First year maintenance may be included in the price of a new system. After that, unless the purchase has explicitly included multi-year maintenance, annual maintenance costs seem to range between 4-8% of the purchase price of the machine. It is not necessary to get a maintenance contract with extremely rapid response. For a system with a large node count, it is much more important to be able to remove a node from the system rapidly, reconfigure, preferably with spares, and continue. Next day service may be adequate for the vendor to then do any required hardware maintenance on the removed nodes. It is almost always better to negotiate maintenance options with the vendor while negotiating for the original system, for that is when you have most leverage with the vendor. It is wise to structure these as annual options so that you can cancel the maintenance contract with the vendor if you can find a better deal.

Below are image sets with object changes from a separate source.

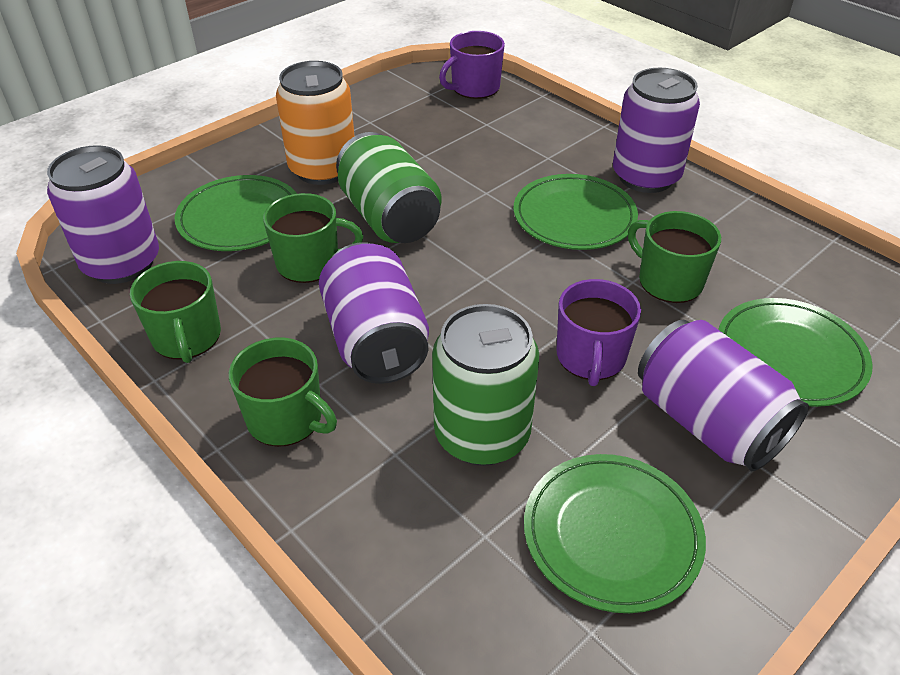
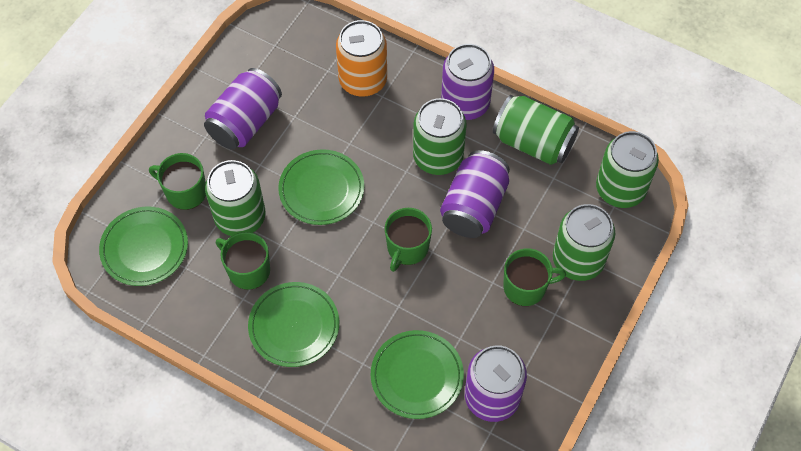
green can: 2 -> 5
purple mug: 2 -> 0

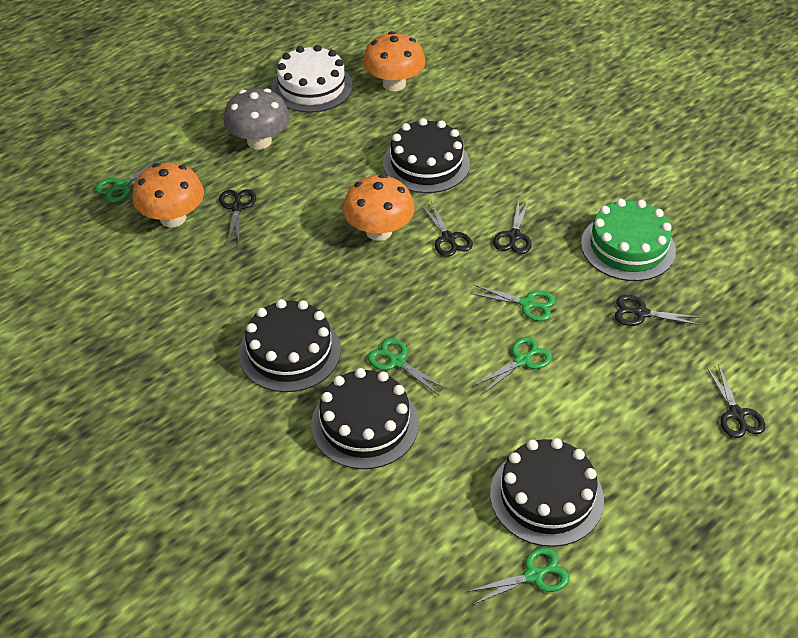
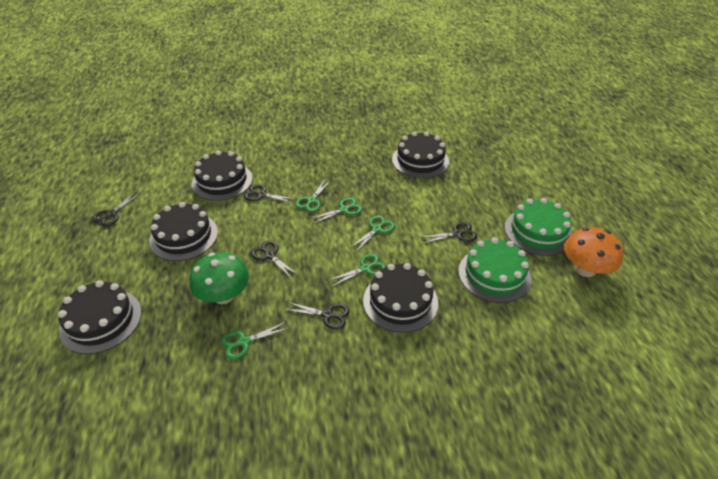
black cake: 4 -> 5
green cake: 1 -> 2
green mushroom: 0 -> 1
grey mushroom: 1 -> 0
orange mushroom: 3 -> 1
white cake: 1 -> 0

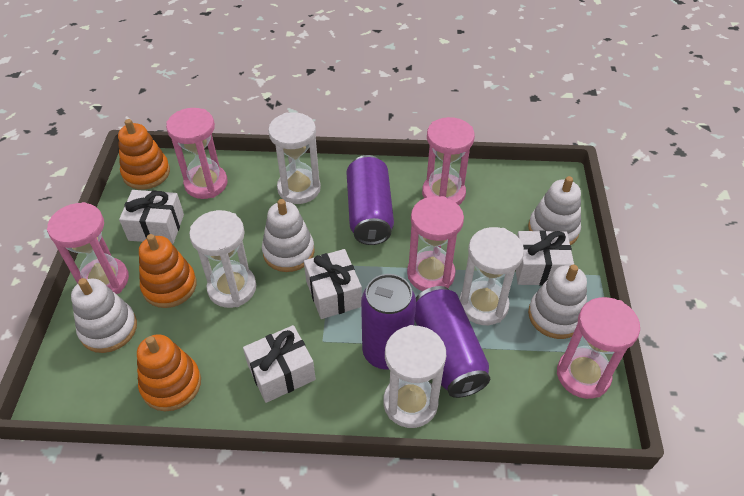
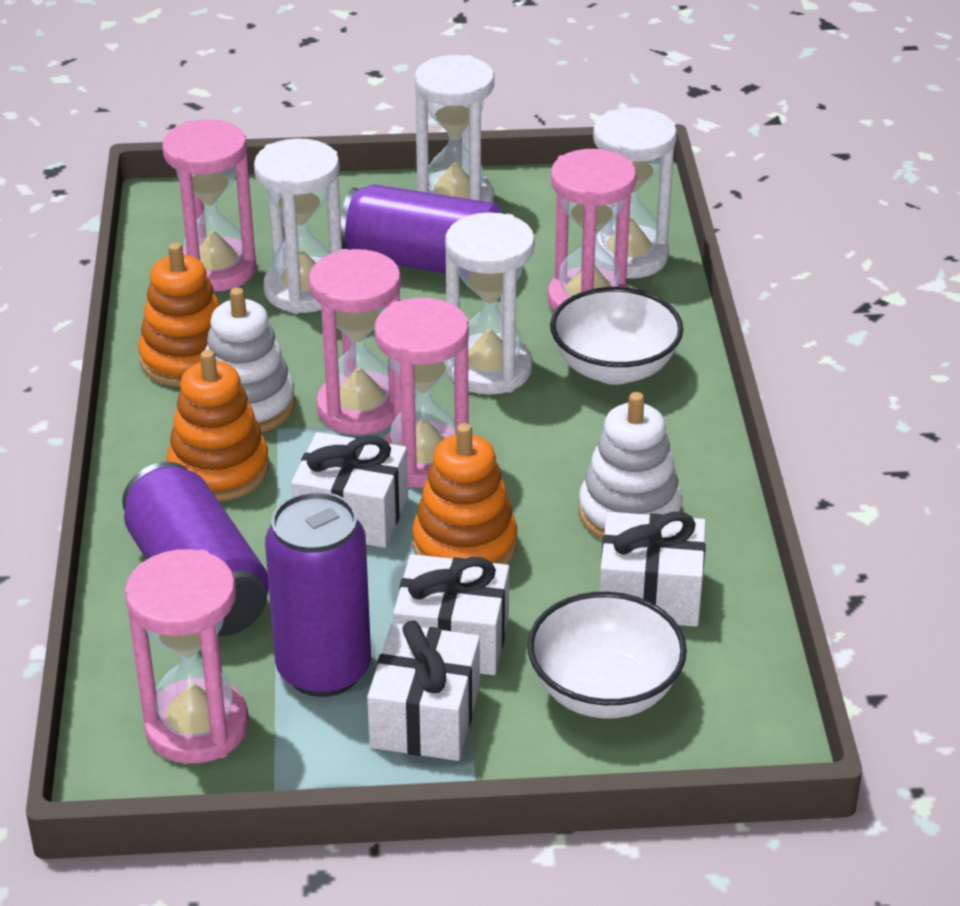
white bowl: 0 -> 2
white stacking toy: 4 -> 2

Operation expenses can be kept down by developing operator-free systems. For this, you need an extensive alerting infrastructure, which relays system events to system administrators via pagers or text messaging on their cell phones. Underlying it is a monitoring system extensive and reliable enough to report any of the anomalies that system operators would likely catch. You actually need a hierarchy of monitoring, from simple pass/fail on individual low level devices, like nodes, disks, etc. to high level testing of several components in sequence and verifying that the end-to-end results are correct.
As a new trend, the four to five year operating cost including maintenance, space, power, and cooling of a major computer, which for many years was a small part of the total cost of ownership of a system, is now becoming a much more significant factor, and may even exceed the original capital investment.
Increasingly, system software for debuggers, mathematical libraries, job scheduling, performance analysis, and even compilers, is provided by companies other than the hardware vendor. The cost of this required third party software can be substantial, and often the suppliers do not have early access to hardware from the vendors. Make certain that you understand exactly what software will be supplied with the system, and what arrangements the vendor has with the independent software vendors who will supply these other needed tools. The cost of these licenses can be large. However, it is not always necessary to license tools such as debuggers for the full system. For example, debugging tools are not very effective above 100-200 tasks, so don’t bother to license the debugger for 2000 nodes. This can save a substantial amount of money. There are high-quality, robust mathematical libraries that are available for free from universities and government laboratories as a result of many years of development from the NSF and DOE. Often, vendors have optimized versions of these libraries available for their systems.